Ian: One of the problems I was working on as Chief Scientist at Revver was how to target individual videos with specific ads to maximize revenue. I became very interested in the whole field of collaborative filtering, predictive analytics, and recommender systems.
My current day job, which is a project called SenseArray, grew out of that. One area I learned a lot about with Revver concerns the challenges of scaling up a website, scaling up databases, and worrying about what data goes where and what data is cashware.
I believe that a lot of the architectural problems inherent in building a website and having a bunch of people actually start using it should not be the concern of the software engineers. Those issues should be handled by the framework in a mostly transparent way.
Those thought processes gave rise to a project called Swarm, which I spoke publicly about only a couple of months ago for the first time. Right now, it’s at a very early conceptual prototype stage, because I’m trying to get people interested in helping me work on it. Swarm is extremely ambitious and encompasses some very difficult problems.
Scott: Freenet sounds like the kind of thing that people might have been more interested in 2002 or later, in the sense that it predates the Patriot Act and widespread eavesdropping over global communications. Freenet provides an anonymized way to get out content and communicate with other people.
What do you think made Freenet interesting at the time you launched it, and how did it become more interesting because of changes culturally and geopolitically between 2000 and today?

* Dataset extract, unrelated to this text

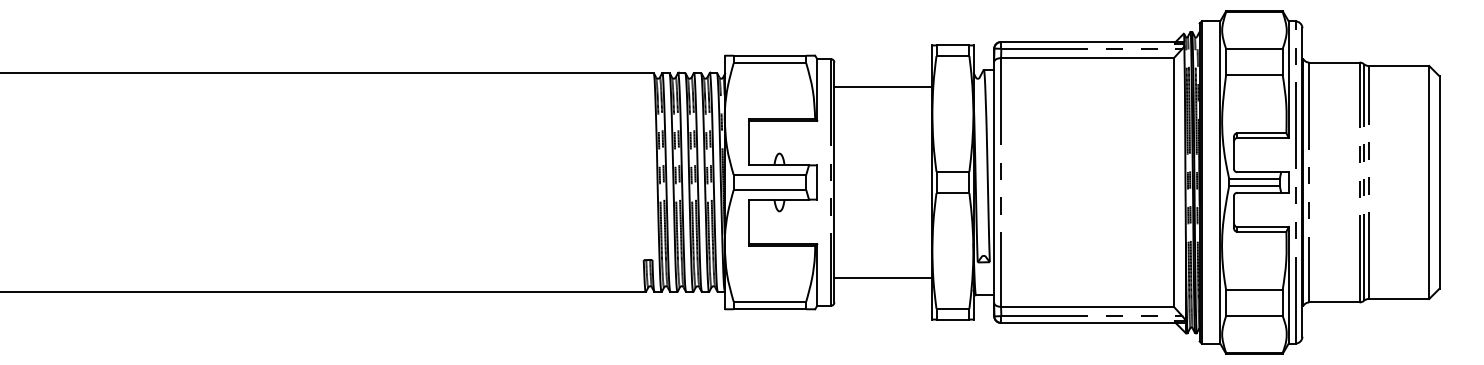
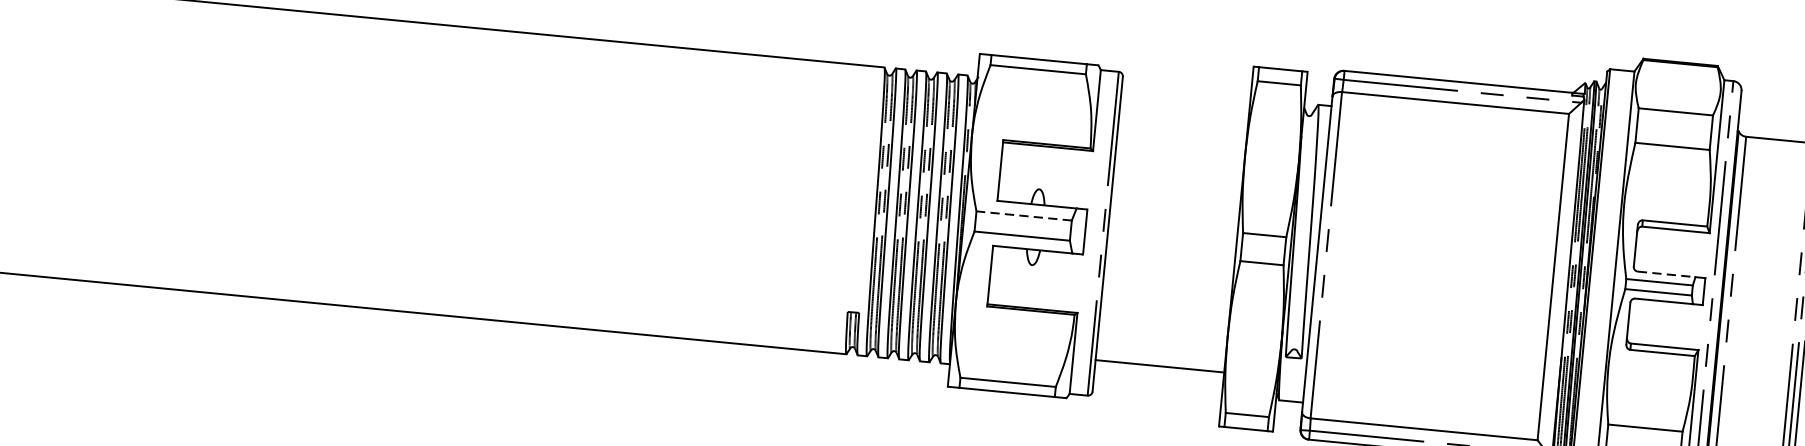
line: (883, 86) -> (1184, 114), removed
line: (1259, 172) -> (1666, 274), solid -> dashed
line: (769, 174) -> (1023, 215), solid -> dashed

Ian: When we first launched Freenet, it really generated two kinds of interest which were almost orthogonal to each other. One could have easily occurred without the other, but they both happened at the same time. The first kind was academic interest in what Freenet was doing and how it was doing it.
Freenet did a couple of things that had never really been done before. One of the core problems that Freenet tried to solve was to find information quickly from data that is distributed across a large network of computers. Many of those computers are unreliable, and some could be operated by your enemies.

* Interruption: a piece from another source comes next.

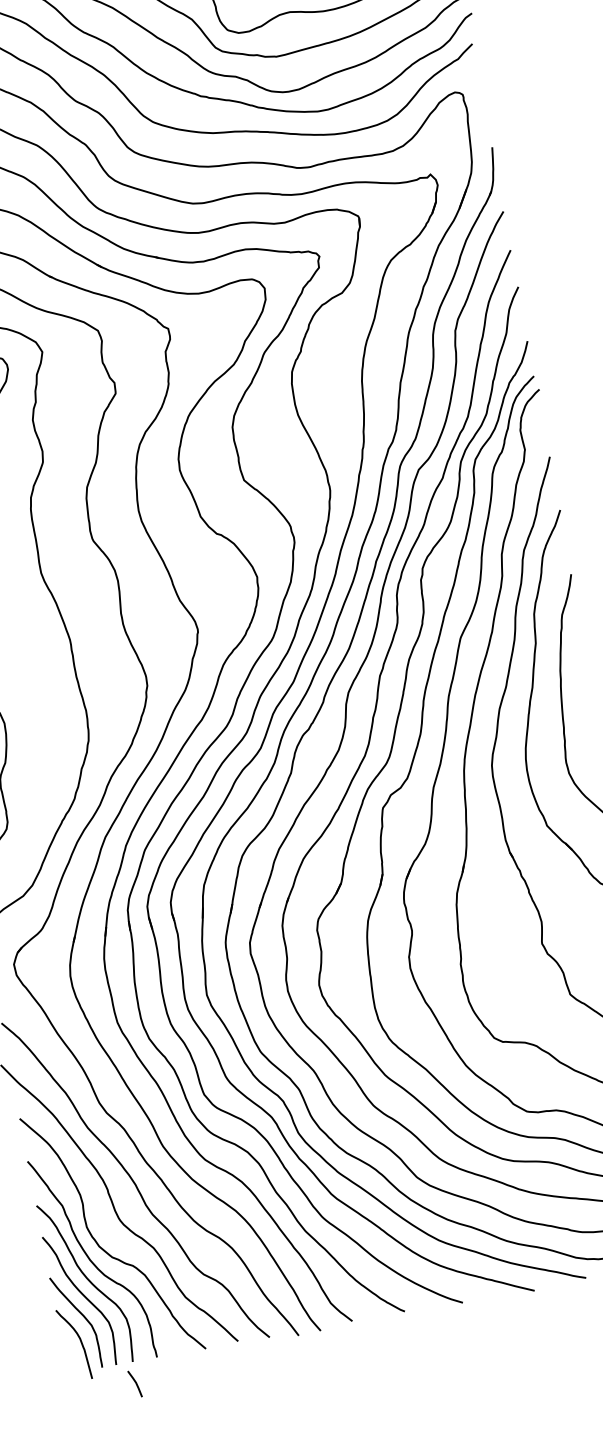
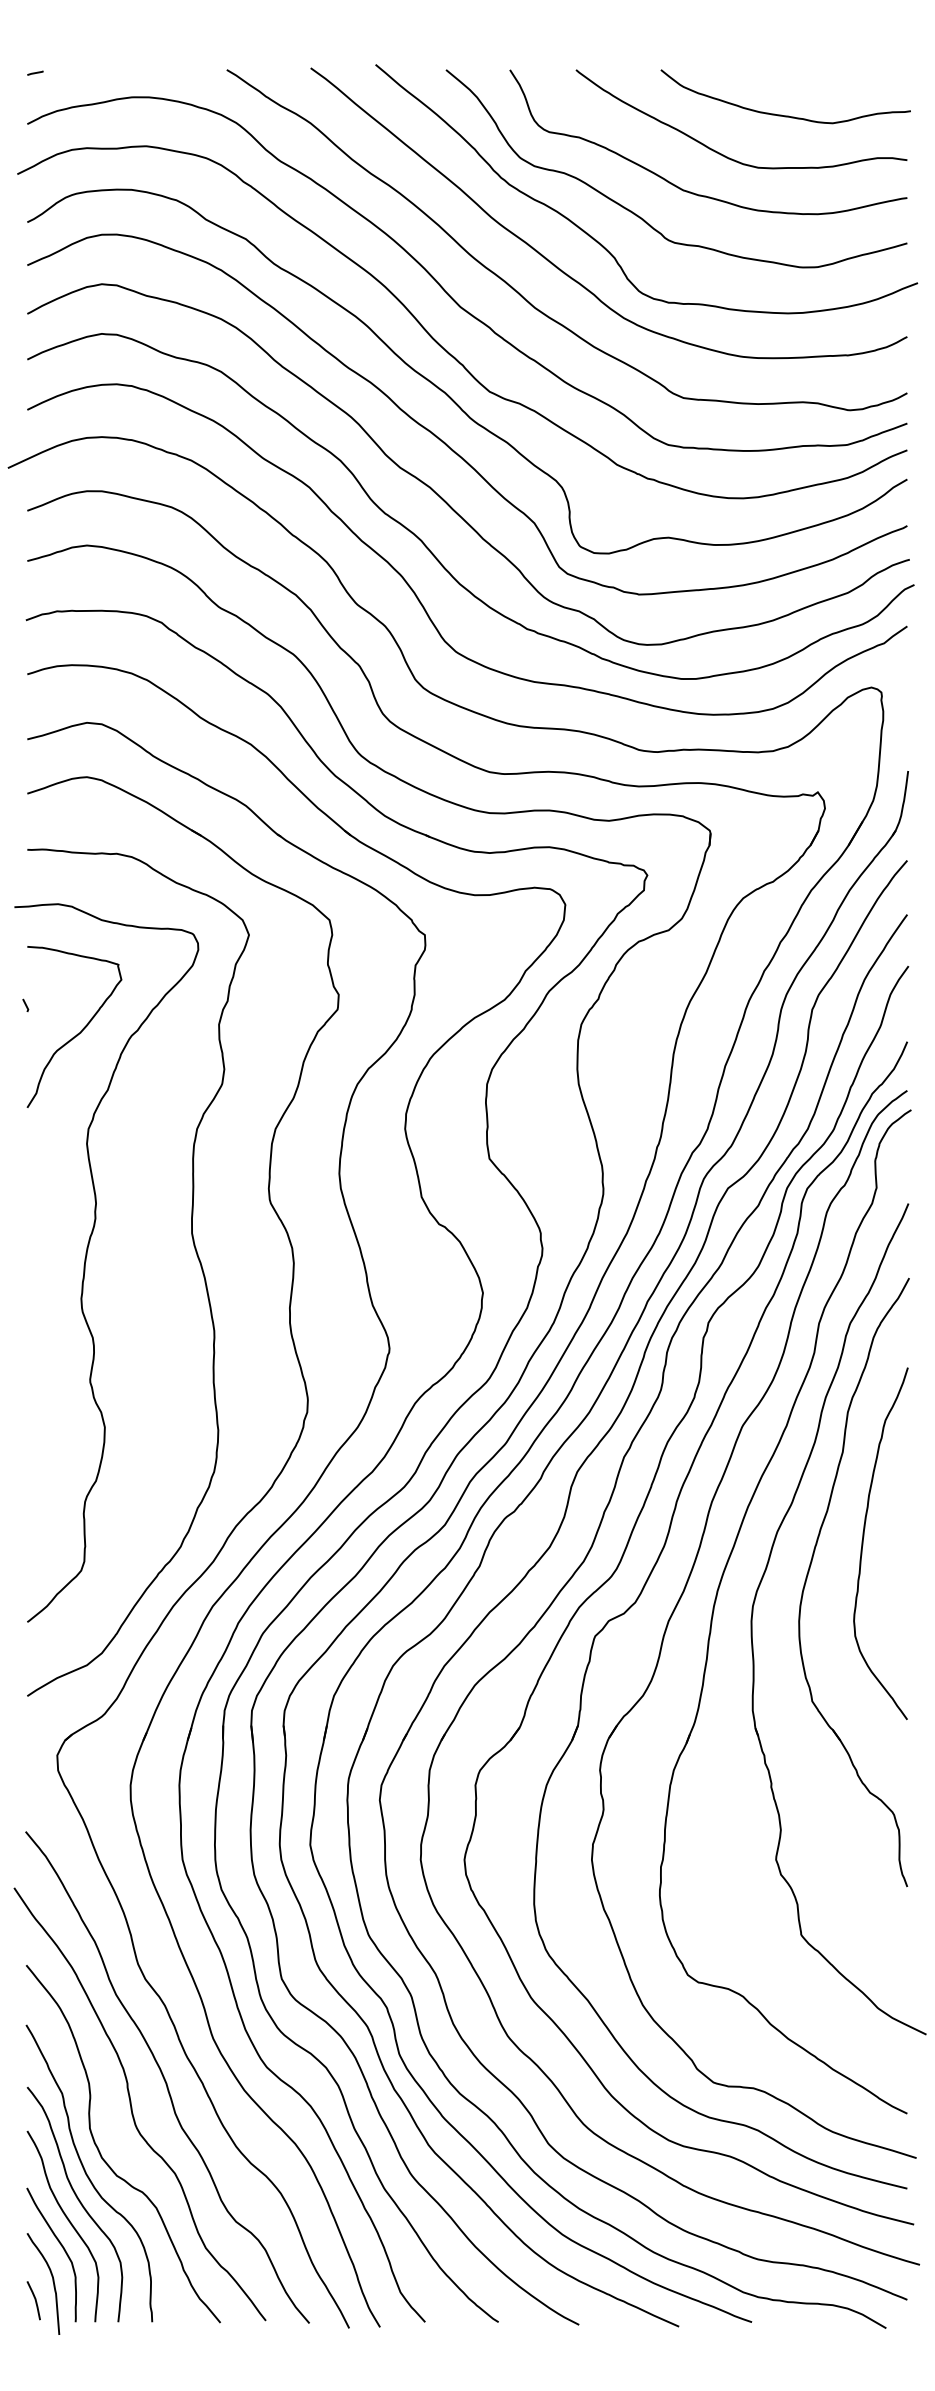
line: (135, 1383) -> (34, 2299), moved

You cannot rely on any form of centralization in order to do that. You probably remember Napster, which was a peer-to-peer network that maintained a central directory recording where everything was. Of course, that central directory can be shut down, and that really was not an option for Freenet.
At the time, Freenet was designed to be used in countries like China, Saudi Arabia, and Iran, where governments are not constrained by constitutions and laws in the same way that they are in this country.

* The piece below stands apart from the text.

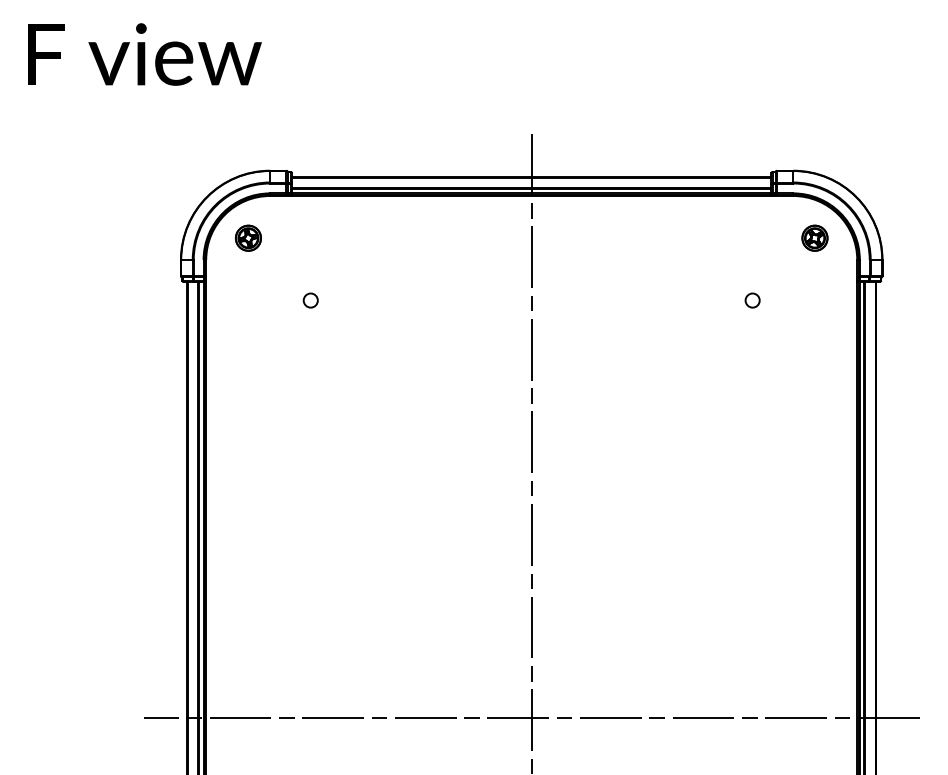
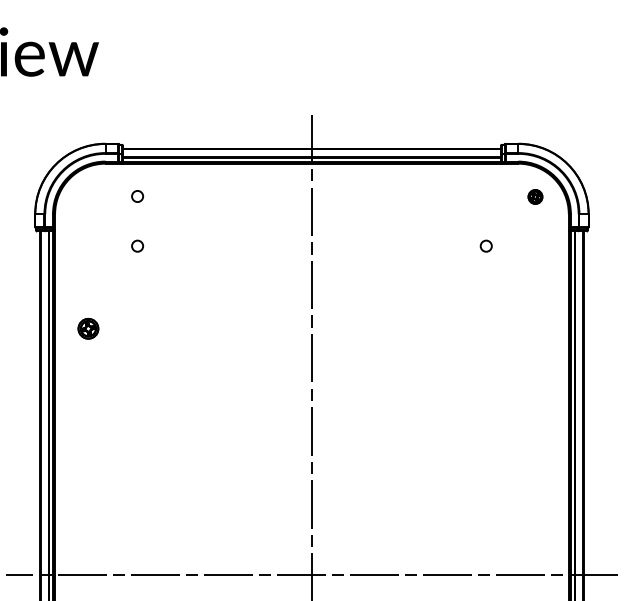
part: (248, 237) -> (88, 328), moved
circle: (310, 237) -> (137, 196), added
part: (814, 237) -> (535, 196), size x0.7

Freenet was intended to operate in a very hostile environment, which creates some difficult problems. How do you find a piece of information, without consulting some centralized entity that keeps track of where it is? I developed a technique for doing this that relates somewhat to small world theory.
Scott: That’s the same theoretical basis as the Six Degrees of Kevin Bacon game, right? [laughs]
Ian: Exactly. The whole notion that you can connect between any two people through about six other people actually has a lot of mathematics behind it.
It turns out that if you just randomly create a network of things, you cannot so easily get from any one point to any other without omissions. For that to work, it must be a small world network, and it just so happens that human relationships do form a small world network, whereas that’s not true of any arbitrary network of things.
One of the novel things in Freenet was exploiting small world theory to solve the problem of searching and retrieving data in a decentralized, efficient, scalable way. I think that’s part of what generated the academic interest, and some of the stuff we were doing with cryptography was also quite new.
We certainly did not invent any new cryptographic algorithms, but we were using existing algorithms in some novel ways. That generated interest in the academic communities, computer security communities, cryptography communities, and what later became the peer-to-peer communities, although Freenet slightly predates the term “peer-to-peer.”
The other type of interest we were getting was mainstream interest from media like the New York Times and 60 Minutes, which related primarily to the copyright implications of something like Freenet.
Around about that time, of course, Napster was getting a huge amount of publicity, but a lot of people realized that Napster would probably get shut down, and here was Freenet, which could not be shut down. That generated a lot of mainstream media interest that really didn’t have much to do with the academic interest.
In some ways, they conflicted with each other, especially since some academics dismissed Freenet because it was getting so much mainstream publicity, which is kind of a weird effect.
Scott: What did you learn from Freenet in terms of managing an open source community? A lot of people have talked about why communities succeed or fail, but what are some of your lessons learned from that experience?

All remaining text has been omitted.